Le film est ponctué de ces ellipses qui évoquent les trous dans lesquels Higinio s’enterre. Jose Mari Goenaga : "Dès le départ, nous avions décidé de faire un film sec, sans trop d’effets de montage. Nous savions que les ellipses nous aideraient parce que nous ne pouvions pas embrasser 33 années sans elles. L’idée était d’ouvrir des fenêtres à mesure que le temps s’écoulait, de manière à ce que le specateur imagine ce qui s’était passé entre les interstices."
Pour Jon Garaño et le trio de réalisateur, la peur est le thème le plus important du film : "C’est le thème central du film et ce qui nous a poussés à le faire. Higinio se cache parce qu’il a peur. Même si nous ne sommes pas amenés à vivre une situation aussi extrême que celle du protagoniste, nous avons tous peur de sauter le pas, de quitter notre travail, de sortir du placard (comme le facteur par exemple dans le film). La peur est universelle et sans fin et c’est précisément ce qui nous intéressait. Dans une scène de confrontation, le fils d’Higinio dit à son père qu’on se souviendra de lui avant tout pour sa peur mais qu’il n’en sera pas moins une victime. Est-ce que la résistance passive est une forme de combat ?"
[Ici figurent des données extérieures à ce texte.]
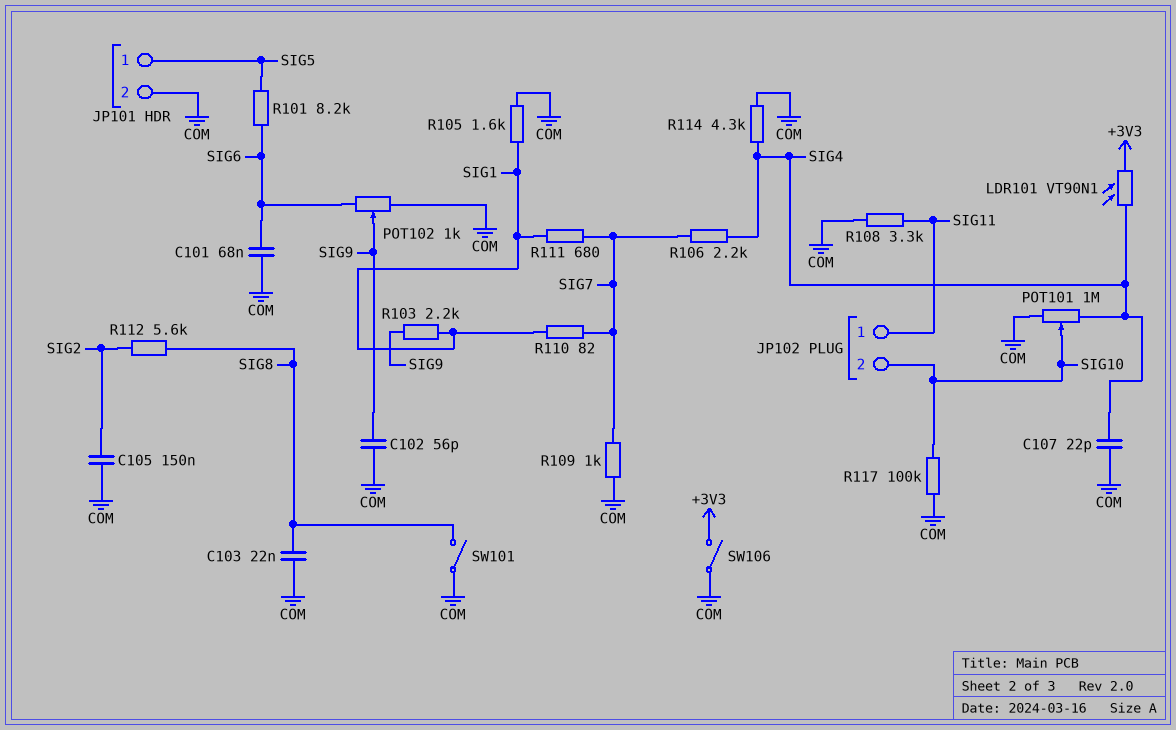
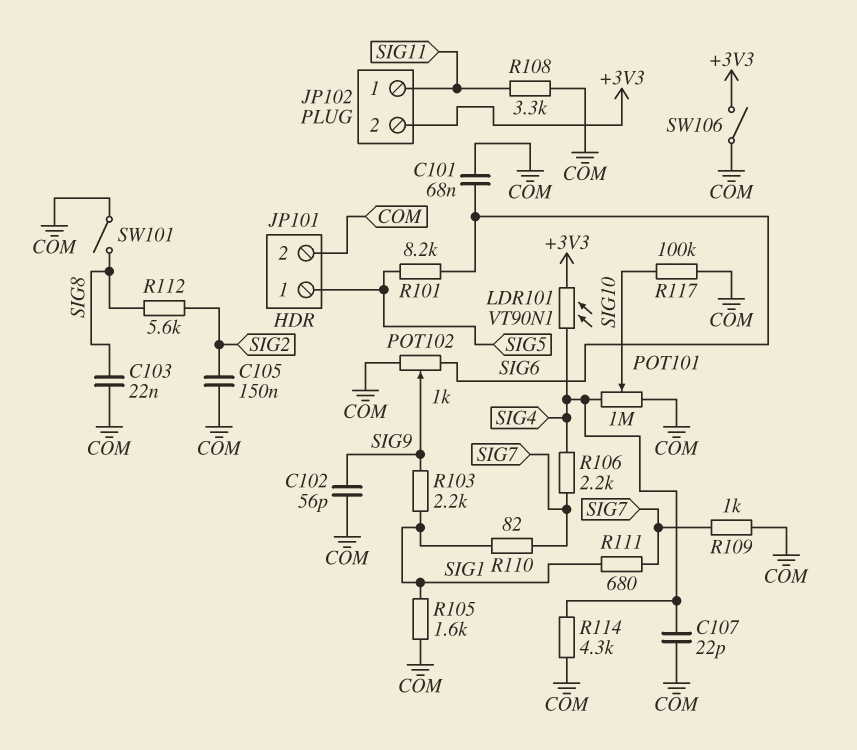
JP102 pin 2: SIG10 -> +3V3

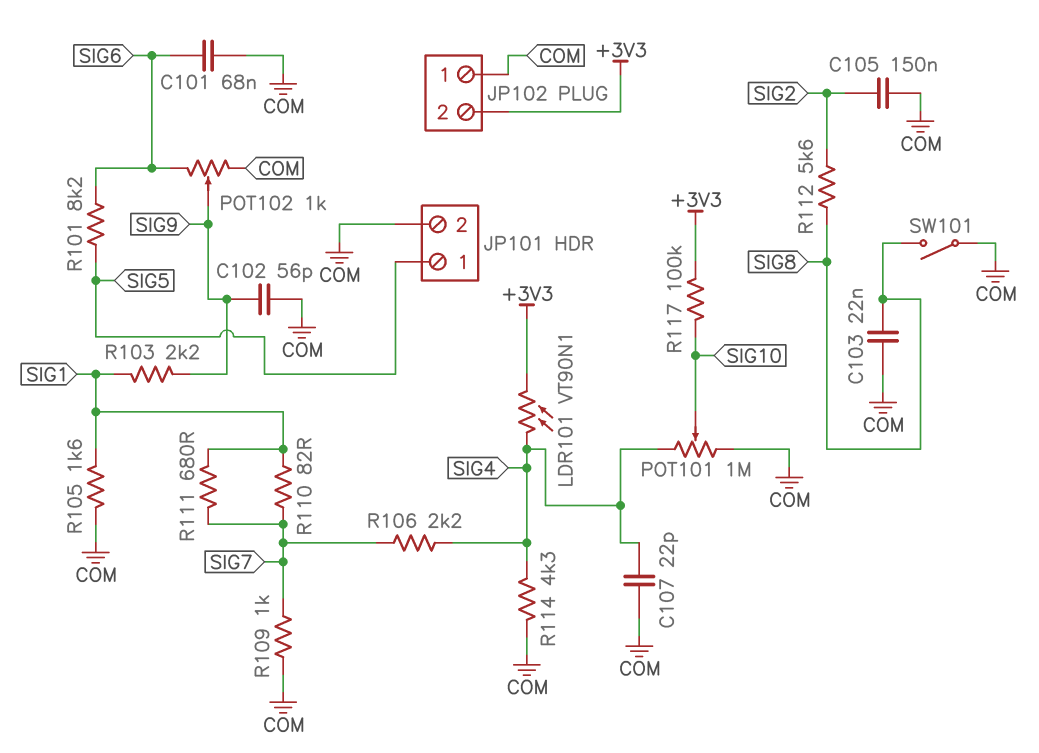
JP102 pin 1: SIG11 -> COM
R108: 3.3k (COM, SIG11) -> none
R117: 100k (COM, SIG10) -> 100k (+3V3, SIG10)
SW106: switch (+3V3, COM) -> none

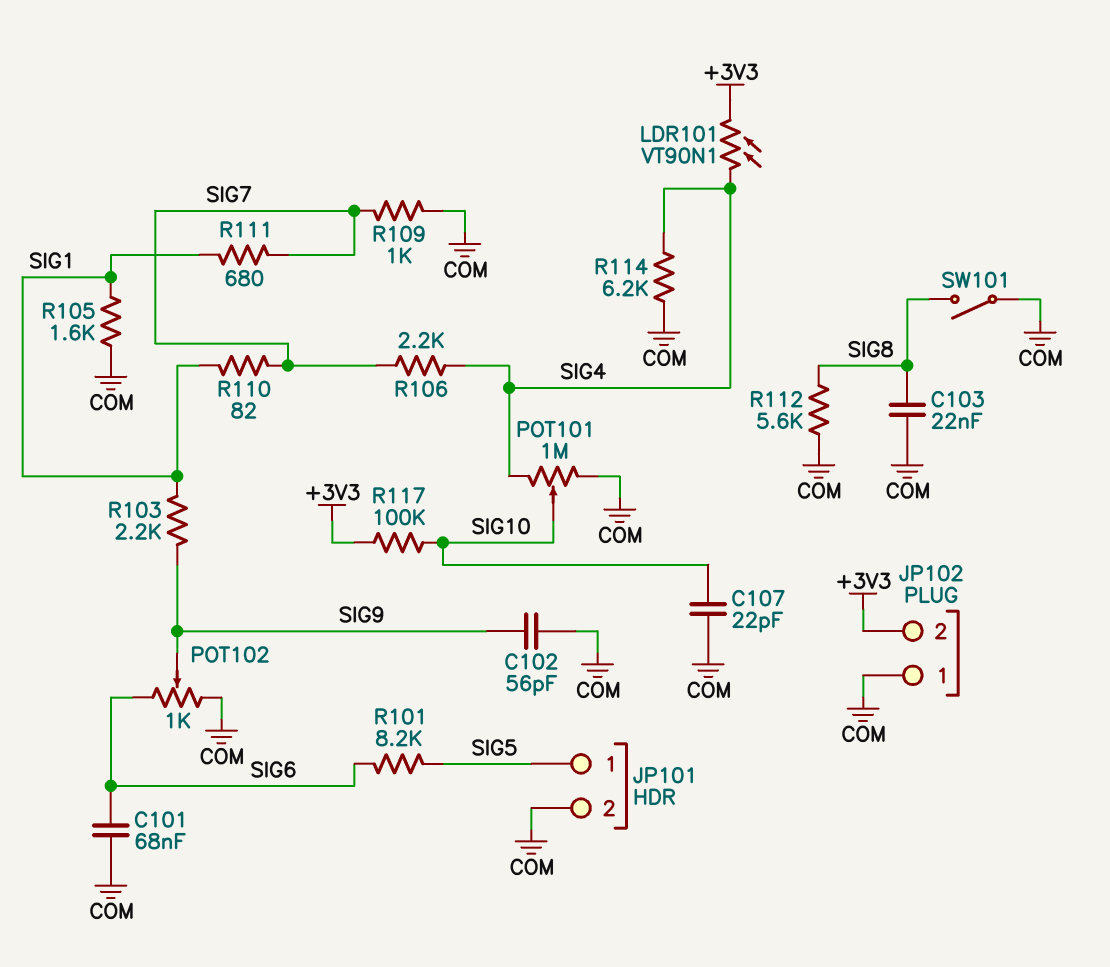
C105: 150nF (COM, SIG2) -> none
C107: 22pF (COM, SIG4) -> 22pF (COM, SIG10)
R112: 5.6k (SIG2, SIG8) -> 5.6k (COM, SIG8)
R114: 4.3k (COM, SIG4) -> 6.2k (COM, SIG4)

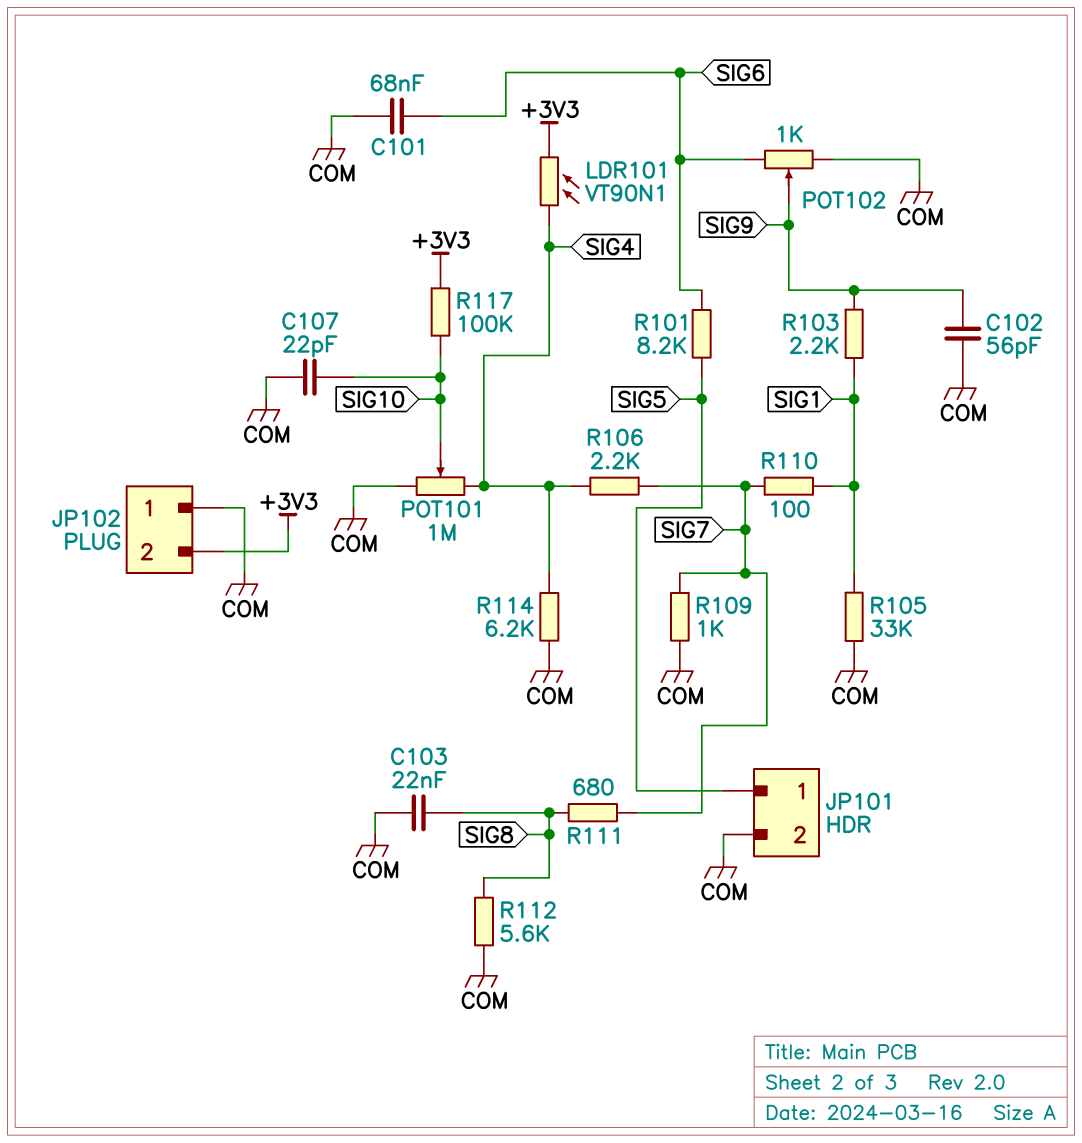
R105: 1.6k (COM, SIG1) -> 33k (COM, SIG1)
R110: 82 (SIG1, SIG7) -> 100 (SIG1, SIG7)
R111: 680 (SIG1, SIG7) -> 680 (SIG7, SIG8)
SW101: switch (COM, SIG8) -> none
Aitor Arregi évoque l'aspect visuel du film : "On s’est posé la question de savoir comment la cachette d’une taupe serait éclairée de manière réaliste. La plupart du temps, la seule source de lumière vient de la fente ou du trou dans lequel les reclus regardent. Cette limite, dont nous étions conscients, nous a aidés à rendre les yeux et le visage d’Higinio expressifs et en conséquence, à faire d’eux des vecteurs potentiels du récit. Cela nous a permis d’approfondir le concept d’un film, basé sur le point de vue d’une taupe. On a fait quelques essais avec la caméra qui se sont révélés positifs. En ce qui concerne la texture terreuse de l’image, elle intervient surtout dans la première partie du film. Nous voulions que la photographie soit en harmonie avec le style du film parce que nous pensons qu’ainsi, l’image est plus puissante. La première maison que le couple occupe a été construite dans la terre. Le carrelage, les murs, le trou lui-même appartiennent à une modeste maison andalouse de l’époque."